Sono le 8 e sono già al lavoro. Mi sento riposato ed il computer davanti a me sta aspettando un mio comando. Ma qualcosa, oggi, nella mia testa non va. Oggi è un giorno difficile per te, per me: alle 9, con mamma andrai a fare le vaccinazioni, e non so te ma io sono terrorizzato. Non ti accompagnerò, così siamo d’accordo io e mamma; “non sarà necessario”, mi tranquillizza, “tanto è solo una piccola puntura”.

Sono le 9. Tra qualche istante una sconosciuta innietterà nel tuo corpicino così piccolo ma così forte 6 virus. 6 virus! Le reazioni le sappiamo: pareri esperti, libretti illustrativi, internet, tutto quello che serve per capirne di più. Il computer aspetta.

Sono le 9 e 1 minuto. La mia testa non va più! Sullo schermo appare una finestra: <<MA CHE CAZZO CI FAI QUI?!>>.

Mi guardo intorno, sudo, penso, piango. “MA CHE CAZZO CI FACCIO QUI?!”

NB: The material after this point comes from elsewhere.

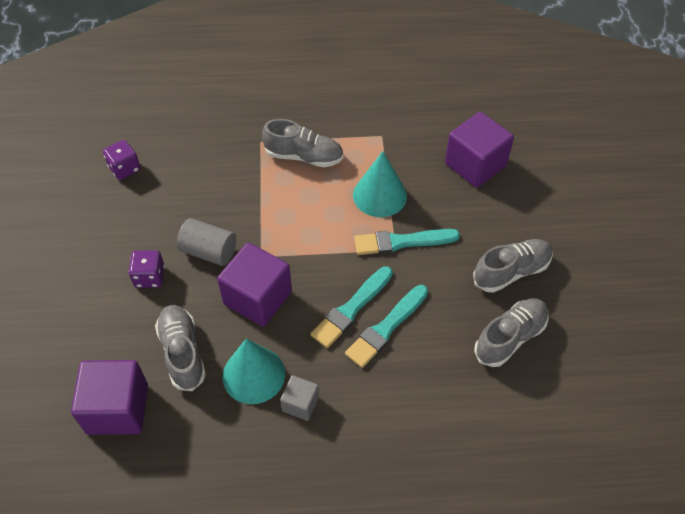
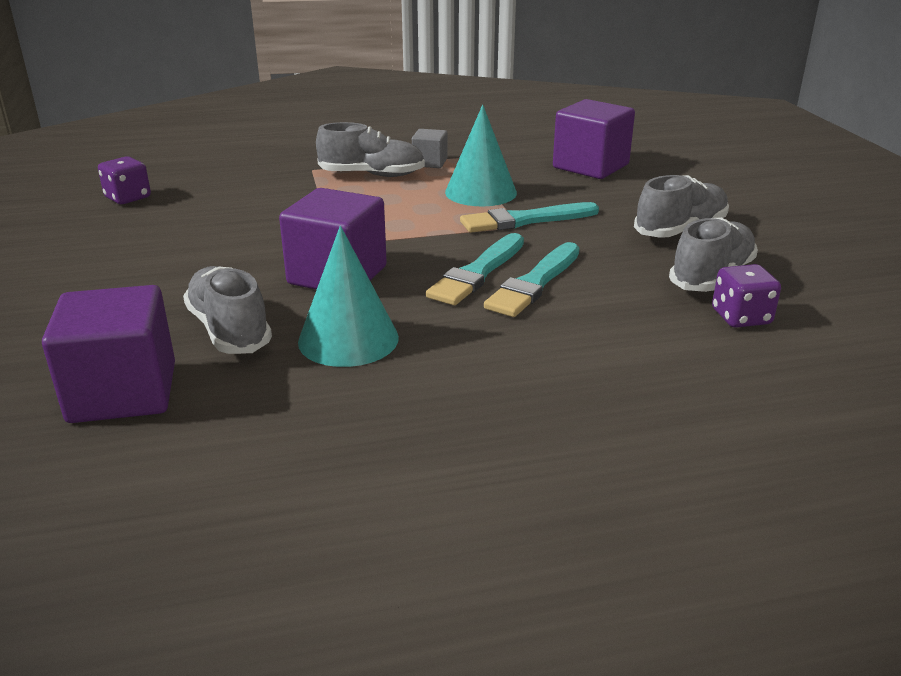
camera: 10 degrees left, 25 degrees down
(150, 277) = (170, 272): purple dice -> purple dice (741, 317)
(209, 251) = (257, 246): grey cylinder -> none
(300, 404) = (431, 358): grey cube -> grey cube (430, 163)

“scu…scusi ing…egnere. Do…dovrei correre da…da mia figlia…”.

Una rotonda su due ruote. Sorpassi che neanche Montoya…un’altra rotonda, su una ruota. Parcheggio con 1 manovra in 50 cm e corro. Non so dove ma corro! Un portone, entro, salgo le scale, scendo le scale, corro fuori, piove, un altro portone, corro, salgo le scale, entro, esco, busso, rientro. “ATTENDA FUORI, LA CHIAMIAMO NOI!”

“No! Il problema è che ci dovrebbe già essere mia figlia qui…Alice…si chiama Alice…ha i capelli rossi…”

“…DIAMO UN’OCCHIAT…”

Si apre una porta, da dietro il vetro scorgo i capelli della mamma e tra le sue braccia ci sei tu…dormi.

“ecco il papà” mi annuncia la mamma.

“eccomi!!!”

Non ti hanno ancora fatto niente. Mi siedo, ci spiegano, firmo qualcosa, non capisco niente…ancora ho il fiatone.

Ti tengo stretta sul lettino. Dormi ancora, fino a quando un maledetto ago vìola la tua coscia di burro. Ti svegli spaventata, mi guardi, guardi la mamma, vuoi capire. Ti appoggio alla mia spalla: “no, amore mio, c’è papà”. Silenziosa ti riaddormenti. Mi sono preso cura di te, ce l’ho fatta. Non me lo sarei mai perdonato.

Esco dal portone. Sei al sicuro, tra le braccia della mamma. Ha smesso di piovere, il sole spunta tra le nuvole, cerco la mia macchina che dalla fretta non ricordo dove l’ho lasciata.

A proposito: come cavolo ho fatto a parcheggiare in 50 cm?